The final component of the SOC stack is network traffic monitoring with ntopng. ntopng is a high-performance, web-based traffic analysis and flow-monitoring platform that provides deep visibility into what’s happening on the network in real time. It analyzes mirrored/SPAN traffic or flow exports and surfaces insights such as bandwidth usage, active hosts, applications, protocols, conversations, and potential anomalies. Its intuitive dashboard makes it an excellent tool for SOC teams and network engineers who need to understand activity “on the wire.”

To begin, I installed the ntopng packages:

# Add ntop repository GPG key
wget https://packages.ntop.org/apt/ntop.key
sudo gpg --yes --dearmor -o /usr/share/keyrings/ntop.gpg ntop.key

# Add ntop repo (noble = 24.04 codename)
echo "deb [signed-by=/usr/share/keyrings/ntop.gpg] https://packages.ntop.org/apt/ubuntu/ noble main" | \
  sudo tee /etc/apt/sources.list.d/ntop.list

sudo apt update

# Install ntopng (community edition is fine for lab)
sudo apt install -y ntopng

After installation, I verified that the ntopng service was running correctly:

Since ntopng relies on live packet capture, I configured the core switch’s SPAN port to mirror network traffic to the dedicated NIC on the monitoring VM:

With the mirrored traffic flowing in, I proceeded to configure ntopng for my lab network layout and interface assignments:

Once the initial configuration was complete, I accessed the ntopng Web UI (http//soc-mon-01:3000):

Out of the box, it immediately began displaying live traffic, top talkers, protocol breakdowns, and detailed flow statistics. Even with a default setup, ntopng provides a surprisingly rich amount of visibility.
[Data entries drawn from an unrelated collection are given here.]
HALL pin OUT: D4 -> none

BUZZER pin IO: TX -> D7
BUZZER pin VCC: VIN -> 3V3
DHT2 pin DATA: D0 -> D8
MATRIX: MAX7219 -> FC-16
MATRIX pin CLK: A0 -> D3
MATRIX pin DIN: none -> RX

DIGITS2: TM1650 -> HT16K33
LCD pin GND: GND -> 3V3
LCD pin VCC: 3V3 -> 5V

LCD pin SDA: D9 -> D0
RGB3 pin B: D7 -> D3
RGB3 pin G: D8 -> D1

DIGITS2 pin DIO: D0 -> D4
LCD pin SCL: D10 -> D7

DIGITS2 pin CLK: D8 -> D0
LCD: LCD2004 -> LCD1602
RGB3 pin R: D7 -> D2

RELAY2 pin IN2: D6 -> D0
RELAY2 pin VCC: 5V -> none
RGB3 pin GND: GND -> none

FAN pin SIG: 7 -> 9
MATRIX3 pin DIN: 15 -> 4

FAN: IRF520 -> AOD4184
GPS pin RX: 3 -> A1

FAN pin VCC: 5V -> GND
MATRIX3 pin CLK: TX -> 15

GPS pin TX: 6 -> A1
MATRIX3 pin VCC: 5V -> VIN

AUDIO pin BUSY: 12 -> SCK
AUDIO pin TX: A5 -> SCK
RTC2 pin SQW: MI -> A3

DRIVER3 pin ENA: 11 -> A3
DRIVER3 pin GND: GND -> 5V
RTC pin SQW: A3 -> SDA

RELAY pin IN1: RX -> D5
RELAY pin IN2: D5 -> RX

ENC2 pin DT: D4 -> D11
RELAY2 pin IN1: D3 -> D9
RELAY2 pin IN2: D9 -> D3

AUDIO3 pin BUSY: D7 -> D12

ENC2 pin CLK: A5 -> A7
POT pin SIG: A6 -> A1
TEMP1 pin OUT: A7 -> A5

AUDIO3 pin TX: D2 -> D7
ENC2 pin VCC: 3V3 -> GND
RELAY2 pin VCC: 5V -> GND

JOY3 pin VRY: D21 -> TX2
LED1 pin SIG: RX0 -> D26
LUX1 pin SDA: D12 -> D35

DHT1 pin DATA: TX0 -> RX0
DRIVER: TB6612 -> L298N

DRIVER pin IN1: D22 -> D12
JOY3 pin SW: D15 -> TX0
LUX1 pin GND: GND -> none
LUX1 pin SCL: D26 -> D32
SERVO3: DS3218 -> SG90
In the coming weeks, I’ll be exploring its advanced features—such as flow alerts, host reputation checks, Layer-7 application detection, and integration with Suricata and Zeek, to further enhance the security monitoring capabilities of the SOC stack.

🧩 Wrap Up

With every core component now deployed—OpenSearch, Wazuh, Suricata, Zeek, Prometheus, Grafana, and ntopng—the Mini SOC has evolved into a fully functional, enterprise-style security monitoring platform running entirely on a single Proxmox host. This build-out brought its share of challenges, from tuning data pipelines to troubleshooting index mappings and packet-capture interfaces, but each hurdle offered valuable hands-on insight into how real-world SOC tools operate behind the scenes. What now exists is a deeply integrated ecosystem capable of ingesting logs, correlating security events, inspecting network traffic, analyzing protocols, monitoring system health, and visualizing everything in a unified analyst-friendly workflow. In the next phase, I’ll focus on tuning detection rules, deploying agents across additional endpoints, enriching the data models, and building dashboards that turn this architecture into a powerful threat-hunting and learning environment.

The foundation is complete, now the fun part begins!